– Professor, tudo que me proponho a fazer com o paciente me despeja preocupações, o que será que está errado comigo?
– A Residência médica está, então, bem cumprindo um de seus papéis.
– Qual papel?
-Desenvolver o manejo da preocupação profissional.
–Mas não é nada agradável.
-Não mesmo, você tem razão, ocorre uma associação entre preocupar-se, inquietar-se e tornar-se ansioso.
– Exatamente, professor, parece que a profissão me ameaça.
-Mas considere o que o filósofo Michel de Montaigne disse: Minha vida tem sido cheia de terríveis infortúnios, a maioria dos quais nunca aconteceu.
O diálogo curto e grosso no corredor do hospital atingiu direto um aspecto sensível da responsabilidade profissional na atenção às necessidades de saúde.

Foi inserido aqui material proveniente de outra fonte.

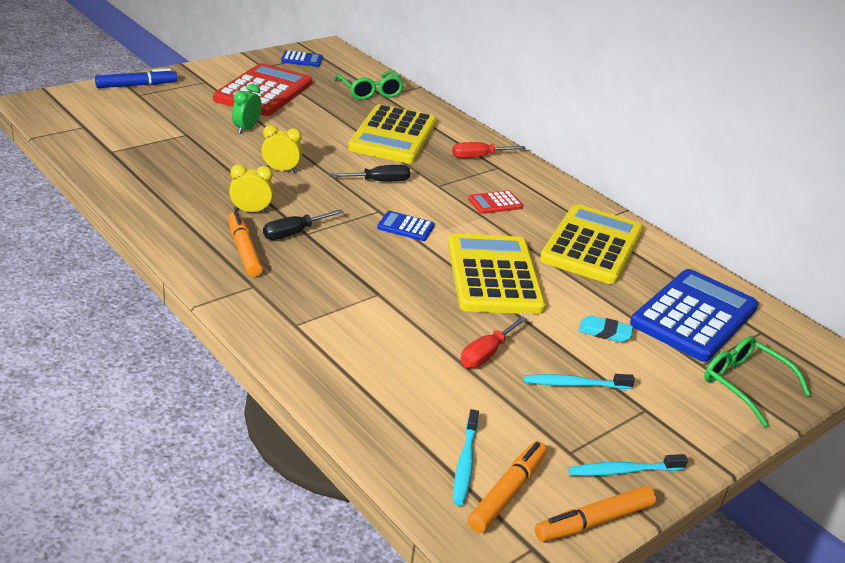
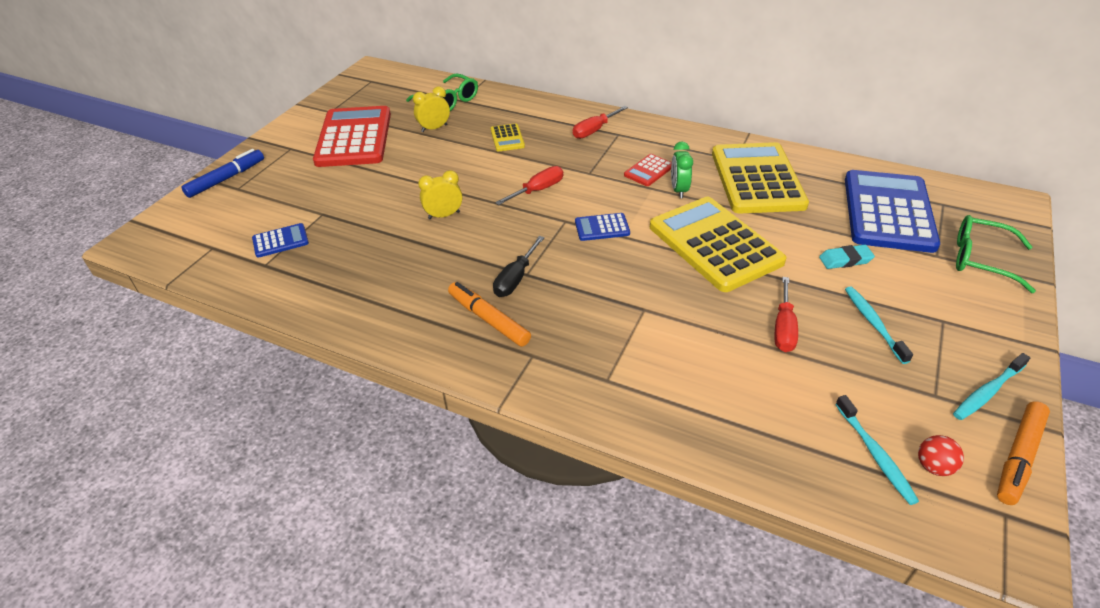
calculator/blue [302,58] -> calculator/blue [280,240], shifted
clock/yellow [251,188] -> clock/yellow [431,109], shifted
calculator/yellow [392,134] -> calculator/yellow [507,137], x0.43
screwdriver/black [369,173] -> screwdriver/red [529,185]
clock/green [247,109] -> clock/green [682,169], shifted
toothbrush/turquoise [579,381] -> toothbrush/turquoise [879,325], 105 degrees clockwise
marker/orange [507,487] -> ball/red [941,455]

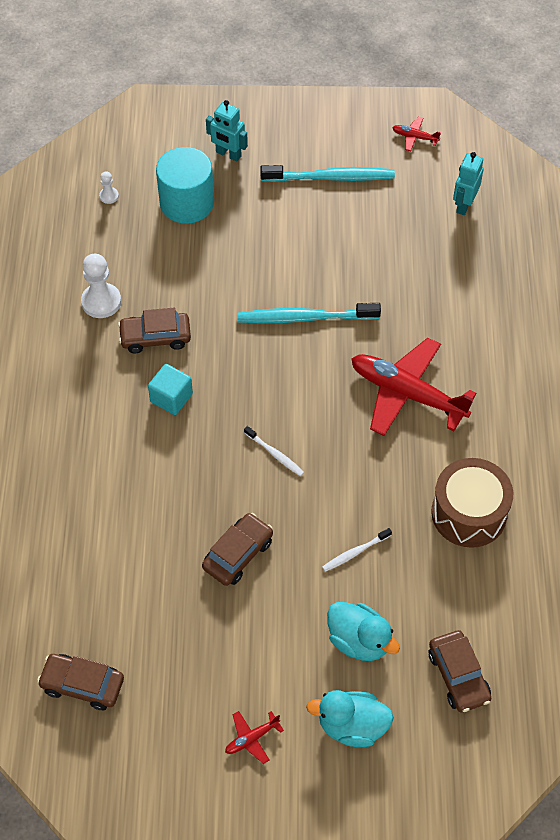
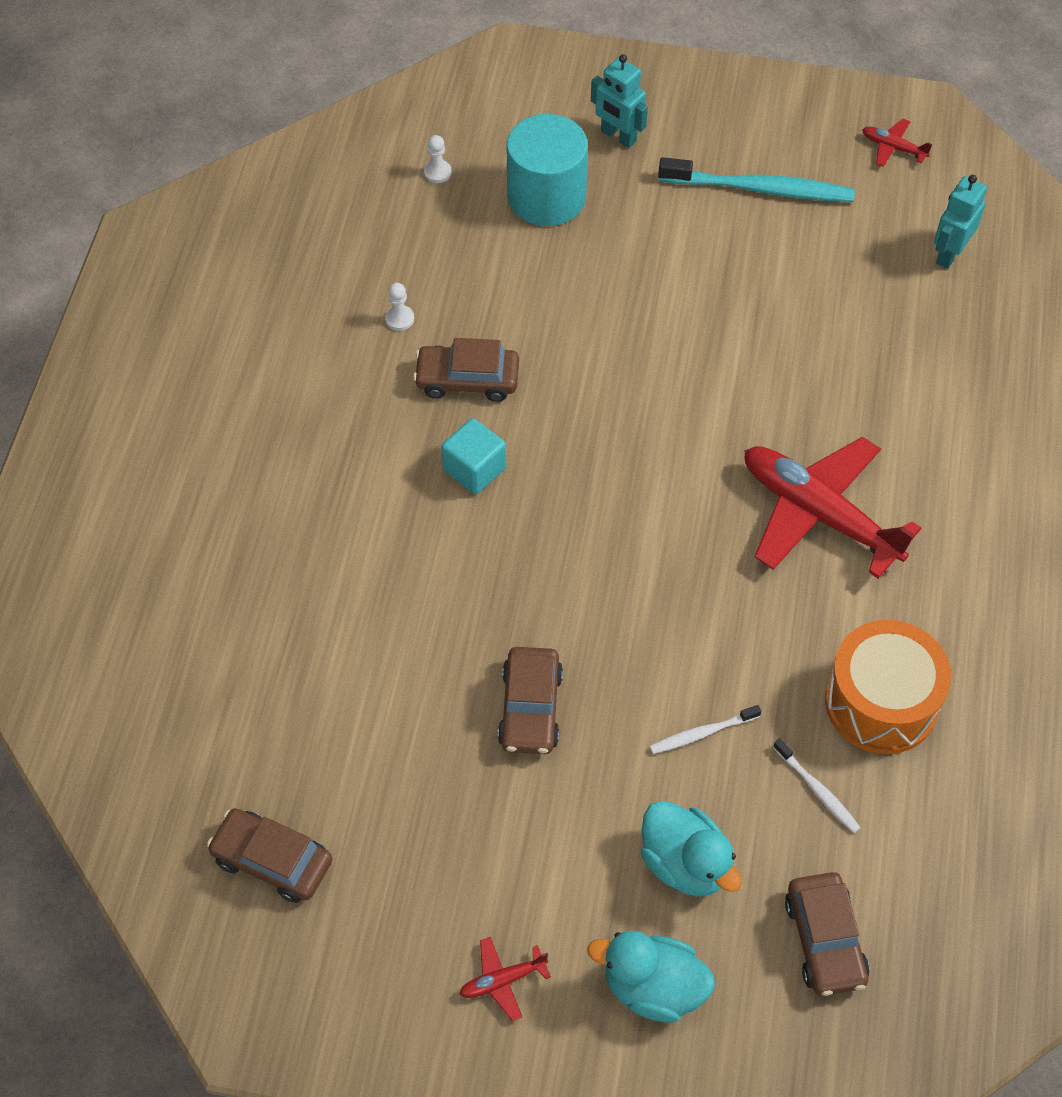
pawn/white [101,286] -> pawn/white [399,307], x0.51
car/brown [237,549] -> car/brown [530,700], 135 degrees clockwise
toothbrush/white [274,451] -> toothbrush/white [817,785], shifted
drum/brown [472,503] -> drum/orange [888,687]
toothbrush/turquoise [309,313] -> none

A preocupação profissional tem suas formas de impacto no jovem médico e sofre ajustes periodicamente, sob impacto de fatores ligados à interação do ser humano com estratégias e processos.
O nosso interlocutor, um representante da geração do kit 5 C: Carimbo, Computador, Celular, Caneta e Confiança em diretriz clínica, que em relação a gerações prévias é mais tecnológica, mais imediatista a respeito do sucesso, mais obrigada a dar satisfações ao paciente e muito mais bombardeada com informações sem os devidos filtros, conscientizava-se sobre a incorporação e manejo da preocupação.
Esta preocupação pessoal com a preocupação profissional é imperiosa para a imperiosa distinção entre entender-se um agente de aplicação da medicina – ou ciências da saúde, em geral-, sensível ao raciocínio crítico, à objetividade e à aceitação das realidades e comportar-se como um possuidor da medicina e isento do equilíbrio dado pelas limitações.
O profissional da saúde trabalha muito mais em equipe atualmente. Não obstante, persiste necessitado de tomar decisões próprias. Cabe, então, a figura desde Giles Deleuze (1925-1995): sucede uma solidão extremamente povoada e ela tem efeitos, inclusive em ziguezagues, um deles é a preocupação.
O desenvolvimento multifacetado da preocupação (pré-ocupação pela mente) pelo profissional da saúde acelerou-se, ultimamente, com o percentual expressivo caracterizado como (a)caso clínico da renovação de cenários na beira do leito contemporânea. Nenhuma novidade nesta reação, mas cada vez mais a coleção de preocupações cresce pela pluralidade de circunstâncias até há pouco impensáveis.
A clássica e impressionante pintura “The Doctor” de Samuel Luke Fildes (1843-1927) expressa uma mistura de devoção e preocupação perante a escassez de recurso beneficente que permitia pouco mais do que o contemplativo em resposta às esperanças dos pais da criança enferma. Humanismo, porém ineficiente, um alerta a respeito da hoje eficiente tecnociência carente de humanismo.